State oil and gas company PT Pertamina has allocated about Rp 10.2 trillion (about US$1 billion) for acquisition of new oil and gas blocks in 2010, president director Karen Agustiawan told lawmakers Thursday.


Karen said Pertamina planned to spend about Rp 29.5 trillion on upstream activities, higher than last year’s estimated figure of Rp 15.8 trillion.

“Of the total Rp 29.5 trillion allocated for upstream, as much as Rp. 10.2 trillion is allocated for acquisition of new upstream assets,” Karen said.

Pertamina would focus on expansion by eyeing opportunities for new oil and gas blocks especially those located in Southeast Asia and Australia, she added.

The company particularly aims to acquire oil and gas blocks in Indonesia where contracts have expired.

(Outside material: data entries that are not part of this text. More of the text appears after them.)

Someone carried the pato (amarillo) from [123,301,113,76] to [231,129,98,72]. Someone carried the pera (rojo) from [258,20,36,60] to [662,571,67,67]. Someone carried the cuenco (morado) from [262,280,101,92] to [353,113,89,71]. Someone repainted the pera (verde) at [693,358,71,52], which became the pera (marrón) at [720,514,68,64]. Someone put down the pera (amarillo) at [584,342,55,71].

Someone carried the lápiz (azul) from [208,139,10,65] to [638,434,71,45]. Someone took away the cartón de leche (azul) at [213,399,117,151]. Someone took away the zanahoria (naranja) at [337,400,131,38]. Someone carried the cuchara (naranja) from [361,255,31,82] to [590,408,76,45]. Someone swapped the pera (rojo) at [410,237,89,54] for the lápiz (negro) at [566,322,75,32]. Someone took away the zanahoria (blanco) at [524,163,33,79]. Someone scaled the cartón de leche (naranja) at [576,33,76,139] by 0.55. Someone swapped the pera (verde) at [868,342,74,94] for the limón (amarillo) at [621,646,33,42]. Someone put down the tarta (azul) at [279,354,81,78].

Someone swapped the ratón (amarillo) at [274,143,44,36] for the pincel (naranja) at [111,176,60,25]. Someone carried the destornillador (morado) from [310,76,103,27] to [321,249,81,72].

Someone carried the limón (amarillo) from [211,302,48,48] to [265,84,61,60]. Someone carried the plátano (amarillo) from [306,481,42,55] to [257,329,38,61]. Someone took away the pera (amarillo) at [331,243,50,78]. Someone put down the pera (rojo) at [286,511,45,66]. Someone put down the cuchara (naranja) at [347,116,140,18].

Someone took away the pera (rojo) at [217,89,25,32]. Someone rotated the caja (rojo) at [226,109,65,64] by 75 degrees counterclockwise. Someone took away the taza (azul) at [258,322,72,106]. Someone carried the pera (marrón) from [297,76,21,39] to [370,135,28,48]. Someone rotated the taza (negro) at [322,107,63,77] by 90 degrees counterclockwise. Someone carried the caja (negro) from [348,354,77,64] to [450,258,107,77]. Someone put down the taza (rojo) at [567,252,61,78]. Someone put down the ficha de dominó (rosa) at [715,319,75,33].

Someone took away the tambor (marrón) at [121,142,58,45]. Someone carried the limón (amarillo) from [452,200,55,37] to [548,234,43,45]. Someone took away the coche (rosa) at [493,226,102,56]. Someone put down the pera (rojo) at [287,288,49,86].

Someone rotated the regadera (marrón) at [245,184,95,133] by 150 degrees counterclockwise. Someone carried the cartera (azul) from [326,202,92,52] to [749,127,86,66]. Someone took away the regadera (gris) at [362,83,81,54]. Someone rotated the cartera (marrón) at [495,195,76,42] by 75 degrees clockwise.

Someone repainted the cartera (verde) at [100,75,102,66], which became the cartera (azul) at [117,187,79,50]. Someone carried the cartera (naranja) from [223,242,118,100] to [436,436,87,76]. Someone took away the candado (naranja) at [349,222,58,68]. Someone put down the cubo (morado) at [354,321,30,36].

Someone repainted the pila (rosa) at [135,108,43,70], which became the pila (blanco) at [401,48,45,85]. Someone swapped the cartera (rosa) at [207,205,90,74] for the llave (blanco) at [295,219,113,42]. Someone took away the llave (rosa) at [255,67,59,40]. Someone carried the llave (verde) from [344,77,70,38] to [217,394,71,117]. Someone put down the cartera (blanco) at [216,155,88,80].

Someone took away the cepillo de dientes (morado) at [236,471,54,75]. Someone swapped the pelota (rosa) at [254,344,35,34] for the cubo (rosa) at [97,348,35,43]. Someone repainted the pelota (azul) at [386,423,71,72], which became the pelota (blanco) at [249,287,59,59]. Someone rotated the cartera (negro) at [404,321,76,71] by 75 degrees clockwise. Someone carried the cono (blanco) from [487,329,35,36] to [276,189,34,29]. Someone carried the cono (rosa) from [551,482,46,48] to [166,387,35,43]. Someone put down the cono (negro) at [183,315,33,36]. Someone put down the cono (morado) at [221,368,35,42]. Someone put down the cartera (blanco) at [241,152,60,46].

The company has noted that the rights on 24 oil and gas blocks will expire between 2011 and 2020.

Among the blocks that will expire in 2011 are the Bawean block operated by Medco Energy, the Pase block operated by ExxonMobil, and the North Sumatra Block A also operated by Medco Energy.

“Pertamina urges the government to automatically transfer the rights over all expired production sharing contracts to Pertamina,” said Karen, adding that the practice of transferring expired contracts to national oil companies was common in other countries.

Pertamina’s finance director Ferederick ST Siahaan said the company’s total investment was expected to reach Rp 46 trillion this year.

“We hope about 35 to 40 percent of the investment required can be financed from our internal sources,” said Ferederick, adding that the remaining funds would be financed from loans and bonds.

With regard to the plan to issue bonds, Ferederick said Pertamina would issue a note with a total value of between US$1 to $1.5 billion this semester. Pertamina is the most profitable state enterprises, contributing about half of the annual dividend paid by state enterprises to the government.

Pertamina expects to book around Rp 25 trillion in net profits this year, an increase of more than 65 percent from the unaudited profits of 2009. Ferederick said the increase was due to the higher crude price.

The Rp 25 trillion projection was based on the assumption of an Indonesia Crude Price (ICP) at
$65 per barrel with an exchange rate of Rp 10,000 to the US dollar, he added.

Revenues are expected to increase to Rp 386.8 trillion in 2010 from Rp 356 trillion last year, he said.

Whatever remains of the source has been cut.